Insofar as the Department refused to take further action on the claim, it did not affect Schneiderwind's rights in a manner that rendered the letter an appealable "action" as defined in 25 Pa. Code § 1021.1. In addition, the Department's letter refusing to decide Schneiderwind's claim does not qualify for review by the Board pursuant to Section 4 of the Act of July 13, 1988, P.L. 530, which establishes the Board's jurisdiction "to hold hearings and issue adjudications on orders, permits, licenses or decisions of the department." See 35 P.S. § 7514(a). See also Fiore v. Dep't of Envtl. Res., 510 A.2d 880 (Pa.Cmwlth. 1986) (Department's notice of violations not appealable to the Board). Absent some averment that the refusal to prosecute was tainted by some corruption, such a decision is generally not reviewable. See Lerro v. Upper Darby Township, 798 A.2d 817, 822 n. 13 (Pa.Cmwlth. 2002); Frawley v. Med. Educ. And Licensure Bd., 364 A.2d 748 (Pa.Cmwlth. 1976). Therefore, the Board erred in considering Schneiderwind's appeal and reviewing the merits of his complaint.
The Administrative Code provision concerning practice and procedure before the Board defines "action" as "An order, decision, determination or ruling by the Department affecting personal or property rights, privileges, immunities, duties, liabilities or obligations of a person including, but not limited to, a permit, license, approval or certification." 25 Pa. Code § 1021.1.

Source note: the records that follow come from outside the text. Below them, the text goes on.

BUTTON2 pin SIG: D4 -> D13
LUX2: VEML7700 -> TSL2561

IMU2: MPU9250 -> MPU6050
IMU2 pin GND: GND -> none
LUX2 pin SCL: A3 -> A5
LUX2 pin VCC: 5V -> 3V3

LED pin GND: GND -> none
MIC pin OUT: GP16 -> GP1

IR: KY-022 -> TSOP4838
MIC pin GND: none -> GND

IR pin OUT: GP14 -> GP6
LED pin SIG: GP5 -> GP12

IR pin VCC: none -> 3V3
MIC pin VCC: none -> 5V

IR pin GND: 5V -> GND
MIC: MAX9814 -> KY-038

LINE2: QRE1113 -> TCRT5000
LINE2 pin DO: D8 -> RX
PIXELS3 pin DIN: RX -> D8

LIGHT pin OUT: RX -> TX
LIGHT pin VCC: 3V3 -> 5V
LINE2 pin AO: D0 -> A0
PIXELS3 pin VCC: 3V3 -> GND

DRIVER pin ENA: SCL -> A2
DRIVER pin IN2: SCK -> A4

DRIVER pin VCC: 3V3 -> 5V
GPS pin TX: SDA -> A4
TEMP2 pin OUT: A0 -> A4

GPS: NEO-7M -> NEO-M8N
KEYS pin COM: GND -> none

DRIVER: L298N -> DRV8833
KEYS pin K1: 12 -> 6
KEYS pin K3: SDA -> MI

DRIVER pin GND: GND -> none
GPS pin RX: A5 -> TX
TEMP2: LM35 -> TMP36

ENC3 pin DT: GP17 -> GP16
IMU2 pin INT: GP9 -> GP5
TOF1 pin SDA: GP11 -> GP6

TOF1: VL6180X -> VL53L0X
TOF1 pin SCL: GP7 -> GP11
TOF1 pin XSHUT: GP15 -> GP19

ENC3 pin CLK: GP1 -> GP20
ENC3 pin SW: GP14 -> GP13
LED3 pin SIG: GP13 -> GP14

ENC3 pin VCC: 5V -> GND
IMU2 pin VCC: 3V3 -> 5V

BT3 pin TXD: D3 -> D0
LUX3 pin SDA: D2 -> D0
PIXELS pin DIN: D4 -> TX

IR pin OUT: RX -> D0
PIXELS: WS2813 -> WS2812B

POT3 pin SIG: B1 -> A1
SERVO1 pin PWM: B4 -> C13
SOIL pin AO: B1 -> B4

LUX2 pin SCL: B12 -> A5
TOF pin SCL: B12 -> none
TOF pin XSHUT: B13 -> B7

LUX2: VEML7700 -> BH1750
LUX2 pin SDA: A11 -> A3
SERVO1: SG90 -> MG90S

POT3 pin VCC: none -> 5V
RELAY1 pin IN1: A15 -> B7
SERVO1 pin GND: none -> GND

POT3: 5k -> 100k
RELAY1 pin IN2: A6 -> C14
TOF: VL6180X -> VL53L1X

That the Board proceeded to determine Delaware Valley's liability for the claimed water without the company's participation in the adjudication constitutes additional error. The Board's determination of liability in the absence of proof of notice and an opportunity for Delaware Valley to be heard ignores the rule stated in 2 Pa. C.S. § 504, which makes these elements essential to a valid agency adjudication. In addition, it offends basic principles of equity and due process. Mechanicsburg Area Sch. Dist. v. Kline, 494 Pa. 476, 431 A.2d 953 (1981); Montella v. Berkheimer Assoc., 690 A.2d 802, 803 (Pa.Cmwlth. 1997). There is no authority for Schneiderwind's contention that, because the Board did not directly order water replenishment but remanded for the Department to do so, Delaware Valley becomes indispensable as a party only after the Department, on remand, fashions relief. The Board's order leaves the Department without discretion to further consider evidence rebutting liability. Furthermore, there is no authority for the sort of bifurcated adjudication Schneiderwind's argument contemplates, whereby after the Board rules on the merits of the complainant's case, it may revisit the matter if the defendant appeals and in a subsequent and separate proceeding considers the defendant's case in rebuttal.
Section 504 of the Administrative Agency Law provides that, "No adjudication of a Commonwealth agency shall be valid as to any party unless he shall have been afforded reasonable notice of a hearing and an opportunity to be heard. All testimony shall be stenographically recorded and a full and complete record shall be kept of the proceedings." 2 Pa. C.S. § 504.
ORDER
AND NOW, this 2nd day of February, 2005, the order of the Environmental Hearing Board in the above captioned matter is hereby VACATED.